Altered Fibrin Clot Properties Predict Stroke and Bleedings in Patients with Atrial Fibrillation on Rivaroxaban

Abstract

Background and Purpose - We investigated whether clot permeability can predict clinically relevant outcomes in patients with atrial fibrillation (AF) treated with rivaroxaban. Methods - In the cohort study, we enrolled 232 consecutive patients with AF on rivaroxaban 20 mg/d (76.3%) or 15 mg/d (23.7%) for at least 3 months. Plasma clot permeability (Ks), a measure of fibrin network density, was determined 24 to 30 hours since the intake of rivaroxaban at undetectable drug's levels. Ischemic cerebrovascular events and bleedings were recorded. Results - During a median follow-up of 48 months, patients with Ks below median (6.8 cm2·10-9) had higher prevalence of stroke (5.84 versus 0.88% per year; P<0.0001) and relevant bleeding (7.06 versus 0.88% per year; P<0.0001) compared with those above median. The mortality rate was 1.53% per year and was not associated with Ks.

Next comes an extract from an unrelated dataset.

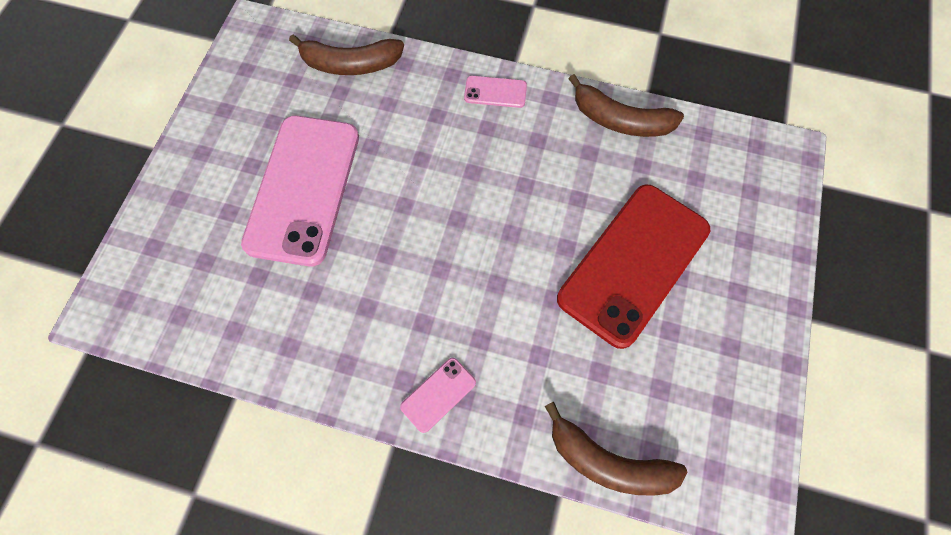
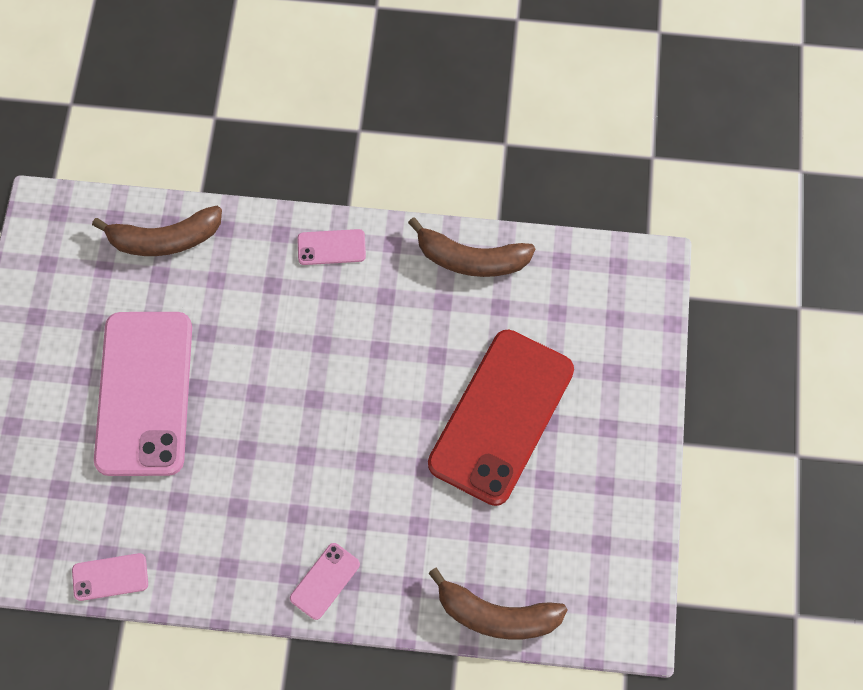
camera: 10 degrees left, 0 degrees up
(231, 353) = (110, 577): none -> pink phone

Lower Ks predicted cerebrovascular ischemic events (hazard ratio, 6.64; 95% CI, 2.2-20.1) and relevant bleedings (hazard ratio, 7.38; 95% CI, 2.58-21.10). Minor bleeds (32.8% of patients) were observed more often in patients with Ks above median (50.9 versus 14.7%; P<0.0001). Multivariate Cox regression analysis showed that in AF patients on rivaroxaban lower Ks increased the risk of stroke (hazard ratio, 6.51; 95% CI, 2.14-19.75) and relevant bleedings (hazard ratio, 9.68; 95% CI, 3.21-29.18). Conclusions - Decreased clot permeability in AF patients can predict thromboembolic and clinically relevant bleeding events during therapy with rivaroxaban, while looser clot networks predispose to minor bleeds.